The British Medical Association (BMA) has spoken out about the issue of bullying within healthcare environments
According to the BMA’s Scotland council chair, Dr Lewis Morrison, bullying has been allowed to thrive within the NHS – and he is calling for urgent action.
Morrison referred to the bullying culture within the health service as a ‘scandal’, adding that it has repercussions for patient care.
He added that the BMA will launch an initiative this year to investigate bullying more deeply and find solutions.
A recent BMA survey showed that 38% of members believe bullying and harassment are issues in the workplace.
Morrison said: “Doctors have told us that bullying and harassment is still widespread and recent high-profile cases only serve to underline those concerns.
“Every single case will have a serious impact on the doctor concerned. It threatens to undermine them and prevent them from focusing on patients.
“In any workplace, these levels of bullying would be extremely worrying. In the health service, where what we do can make the difference between life and death, it is nothing less than a scandal.

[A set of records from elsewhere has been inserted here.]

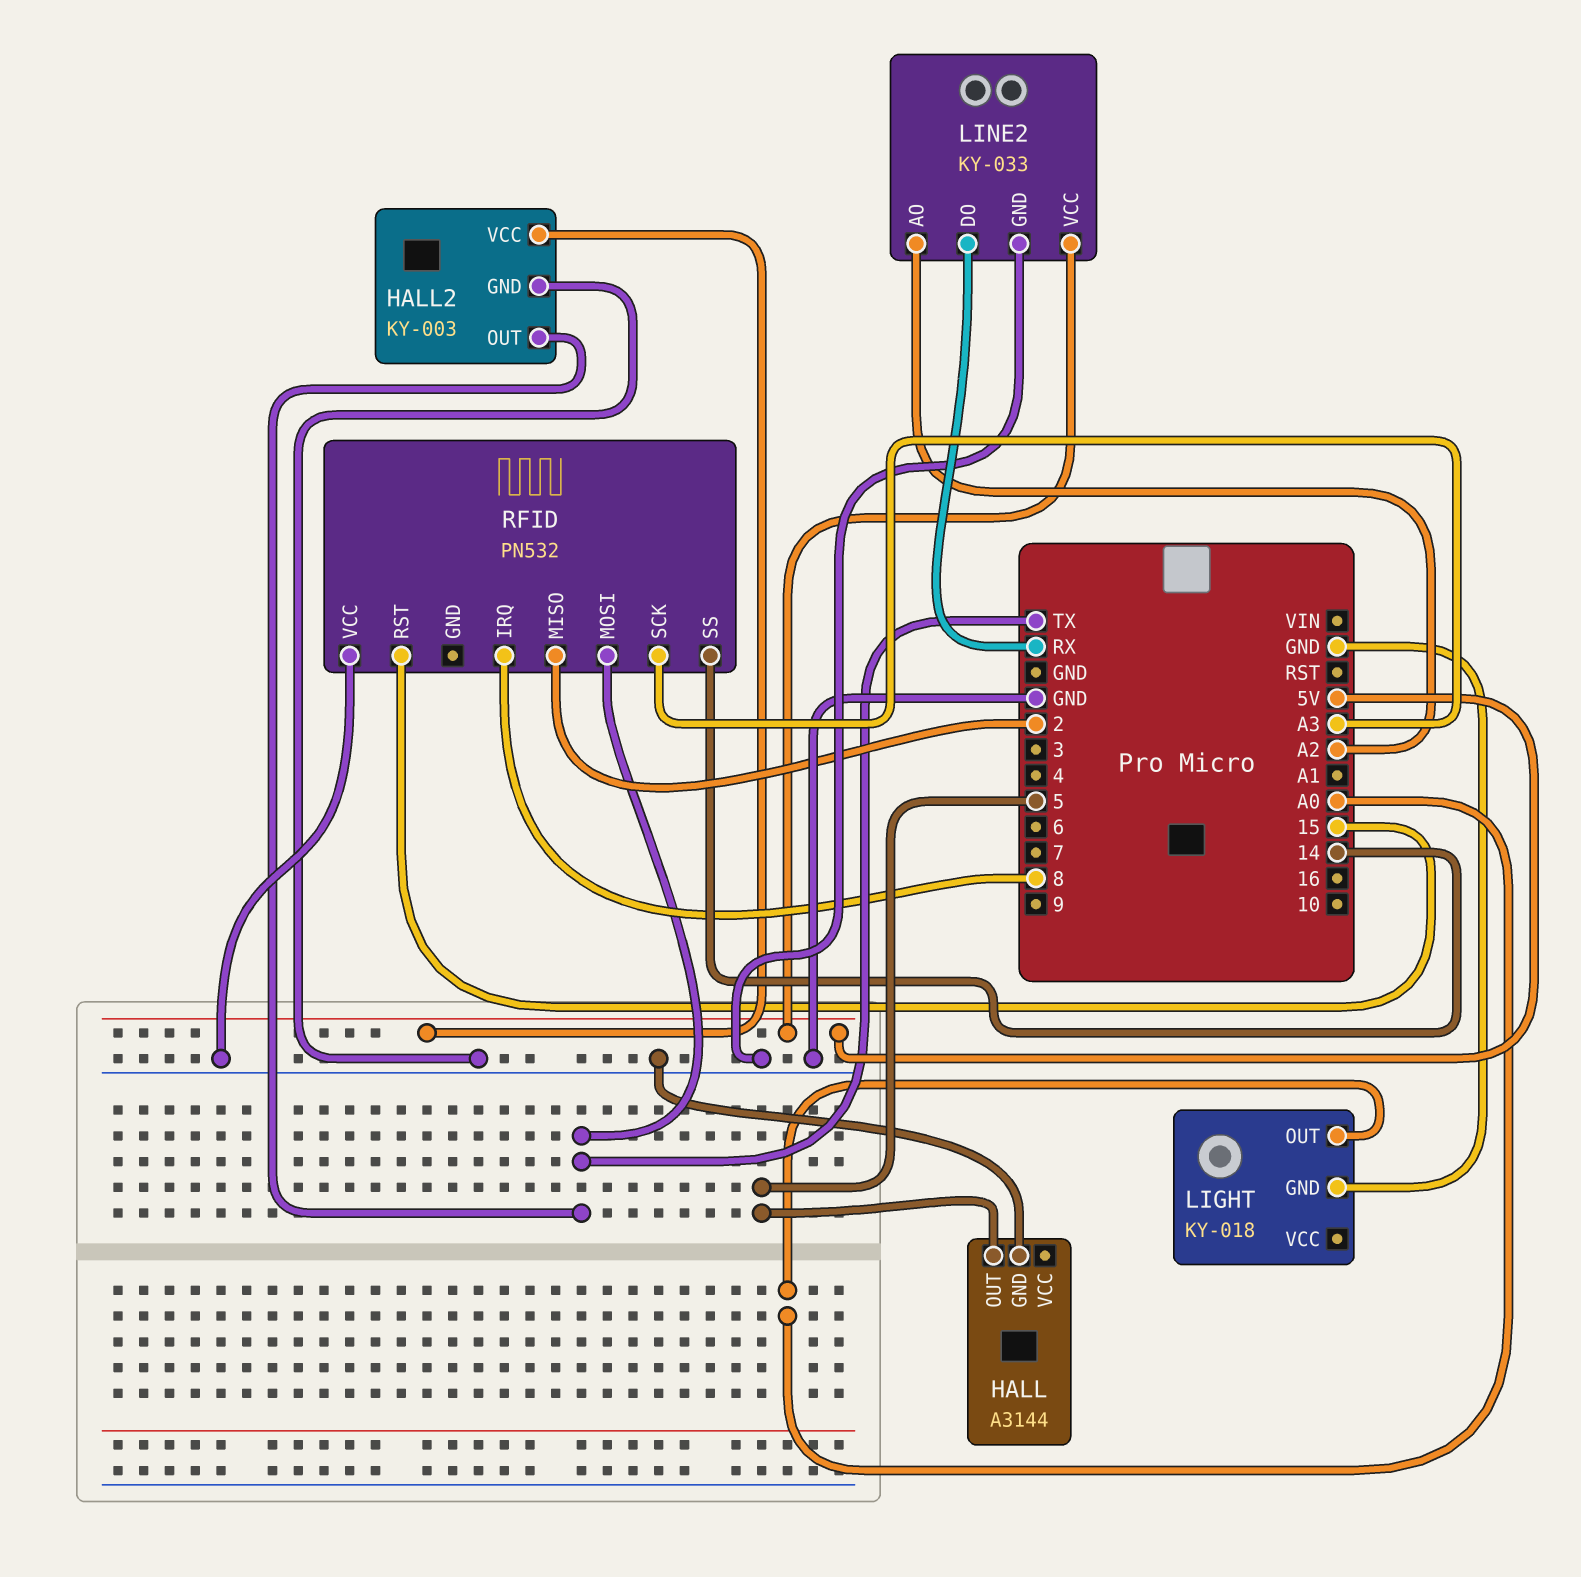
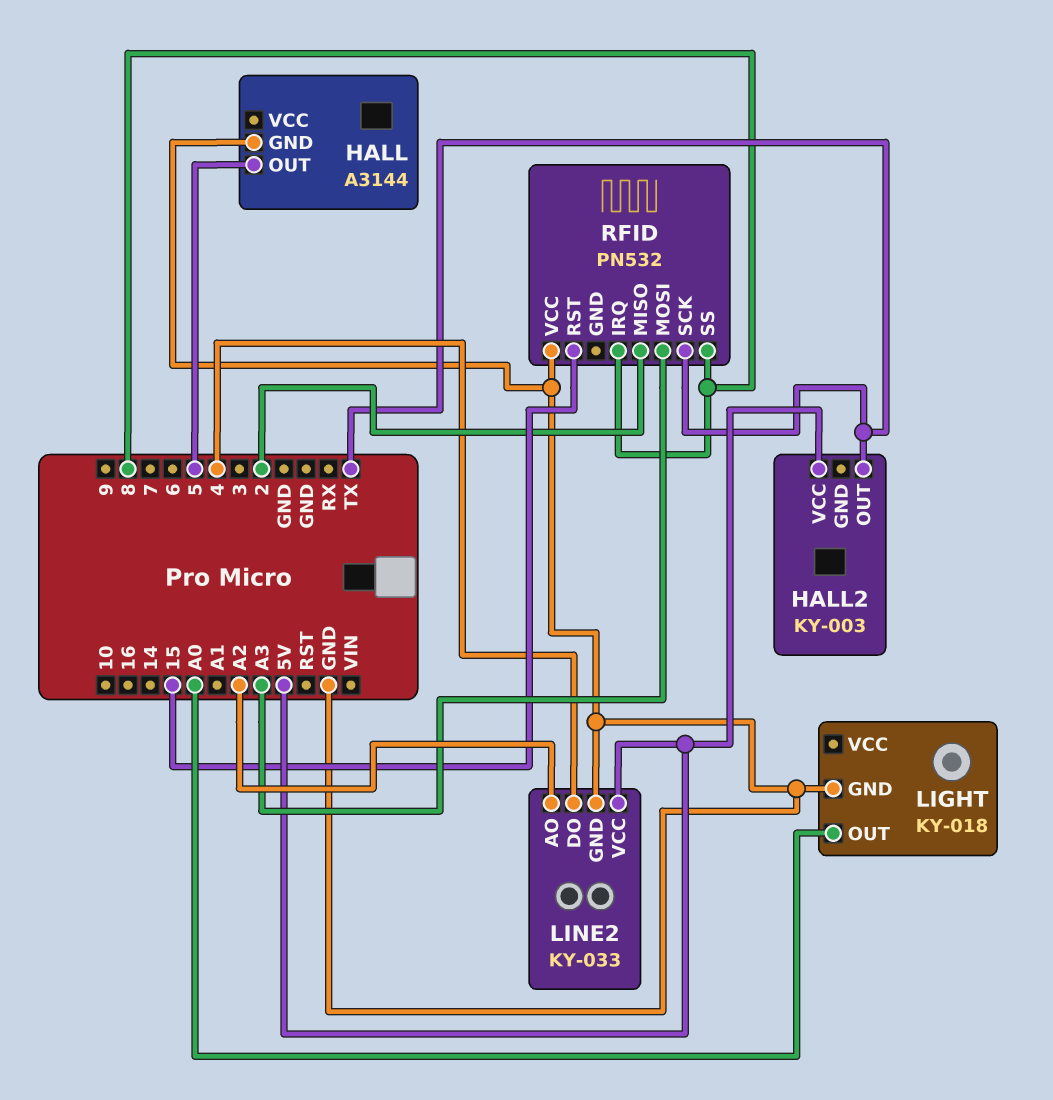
HALL2 pin GND: GND -> none
LINE2 pin DO: RX -> 4
RFID pin MOSI: TX -> A3
RFID pin SCK: A3 -> TX
RFID pin SS: 14 -> 8

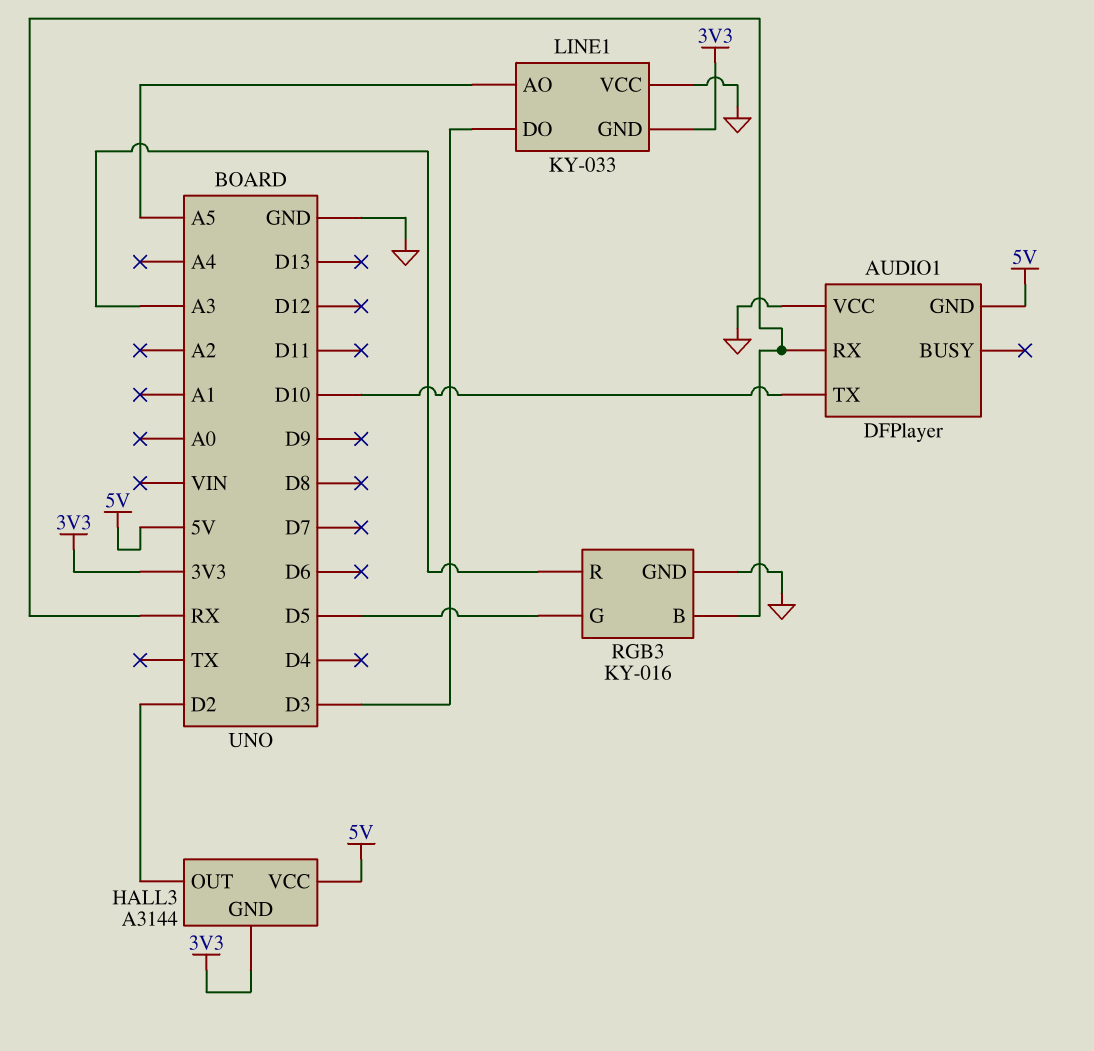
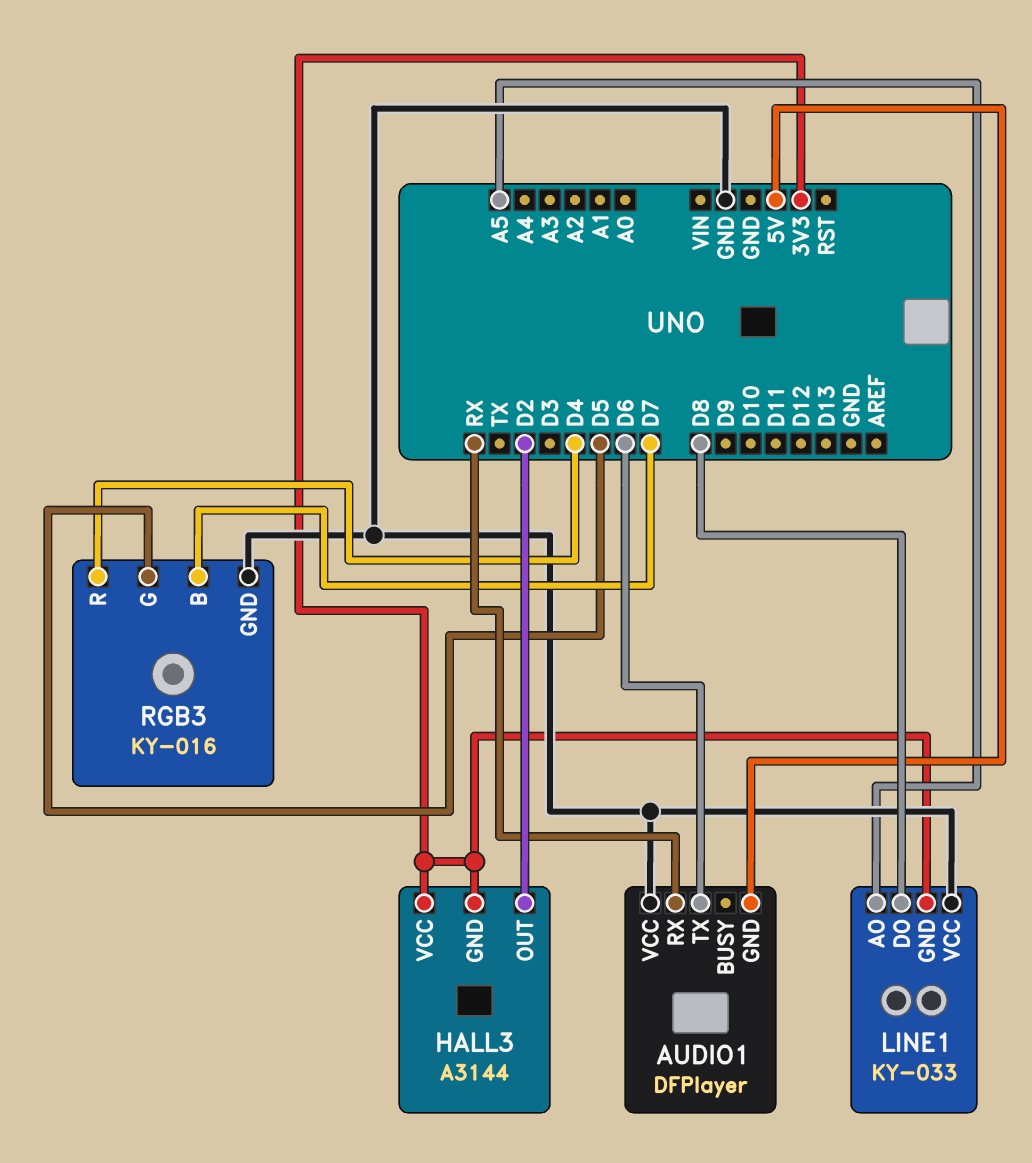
AUDIO1 pin TX: D10 -> D6
HALL3 pin VCC: 5V -> 3V3
LINE1 pin DO: D3 -> D8
RGB3 pin B: RX -> D7
RGB3 pin R: A3 -> D4

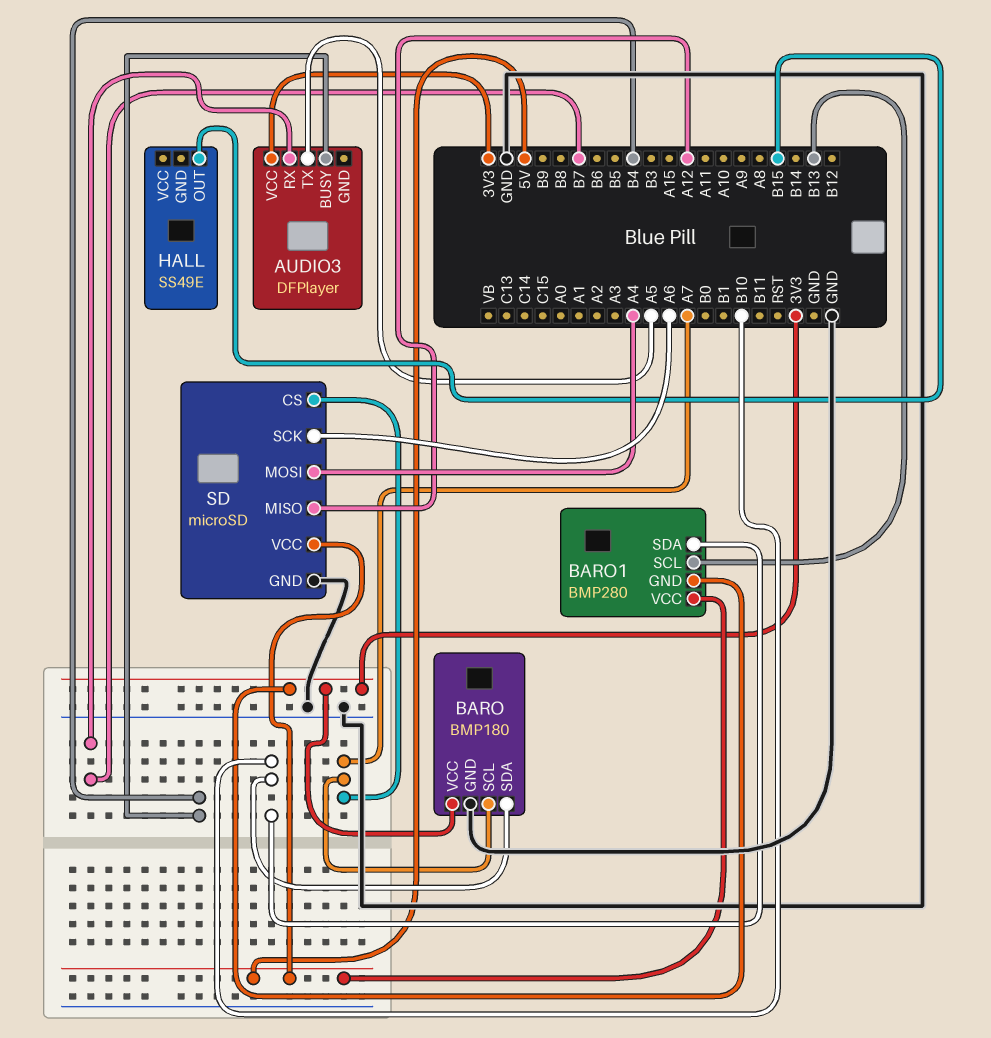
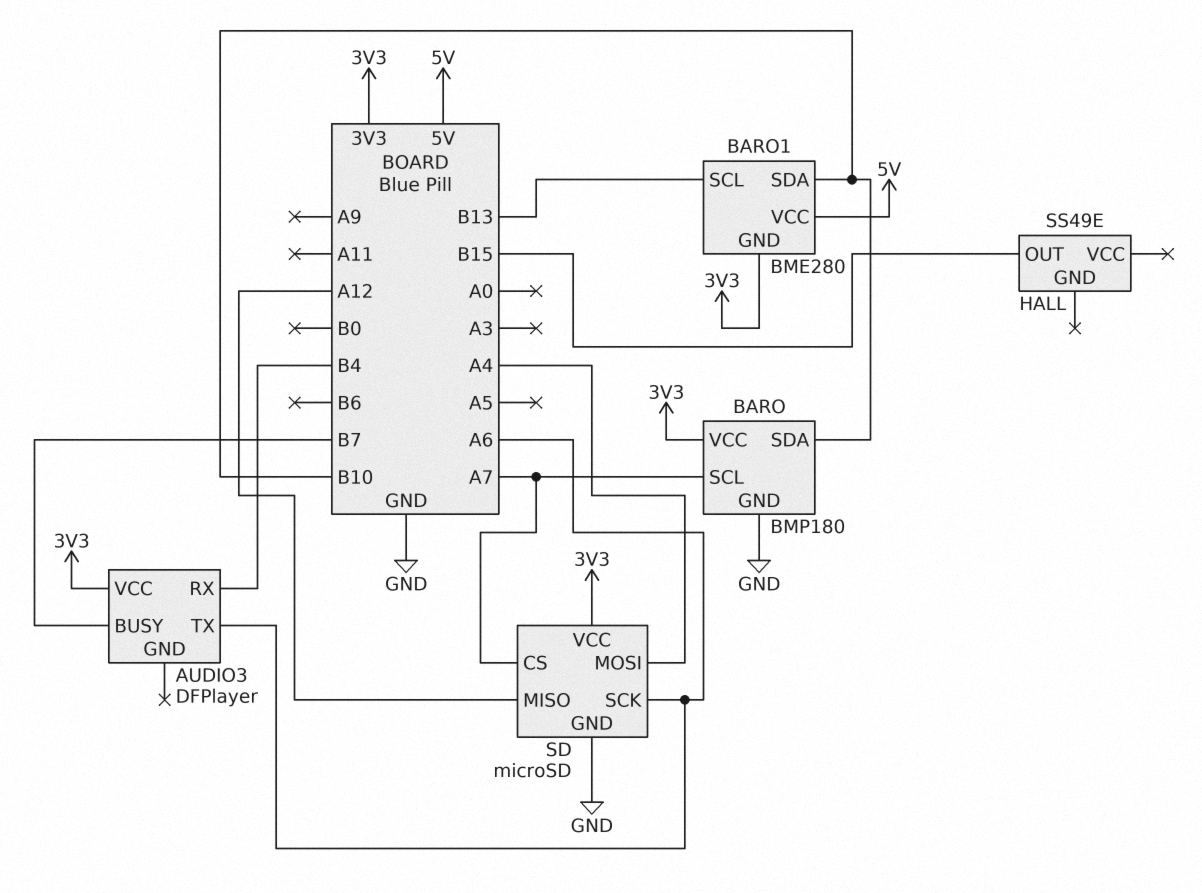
AUDIO3 pin BUSY: B4 -> B7
AUDIO3 pin RX: B7 -> B4
AUDIO3 pin TX: A5 -> A6
BARO1: BMP280 -> BME280
SD pin VCC: 5V -> 3V3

“Ultimately, the level of bullying and harassment we currently see in Scotland’s NHS can only have serious negative repercussions for the care it provides.”
Morrison added that, while bullying is indeed an issue, the general (and ever-mounting) pressure of healthcare environments also has a negative impact on workplace cultures.
“If we are to truly address this issue there must be greater efforts to ensure doctors feel able to speak out about instances of bullying without fear of what may happen to their careers as a result,” he said.
“We have heard plenty of reassuring words on this, in particular from the Scottish Government, yet our survey of members still found that one quarter would fear speaking out about bullying. Again, that figure is far too high.”
The Scottish Government has said that it will take action and better support doctors in bullying cases, but Morrison has called for more to be done.
“Transforming this working environment and building a more positive and supportive culture across our NHS must be a priority for all those involved in running our health service in 2019,’ he said.
“On behalf of our members, the BMA in Scotland is committed to playing its part. We plan to spend the early part of next year building a full picture of the experience of members, and looking for their views on what steps might be taken to support them.
“We’ll bring that all together with a summit for key stakeholders early in the summer.
“We will be hoping for a similar commitment, both from the government and across NHS management – and welcome the positive indications they have already made on this agenda. Hard-working doctors, who have devoted their careers to our NHS and the people it cares for, deserve nothing less.”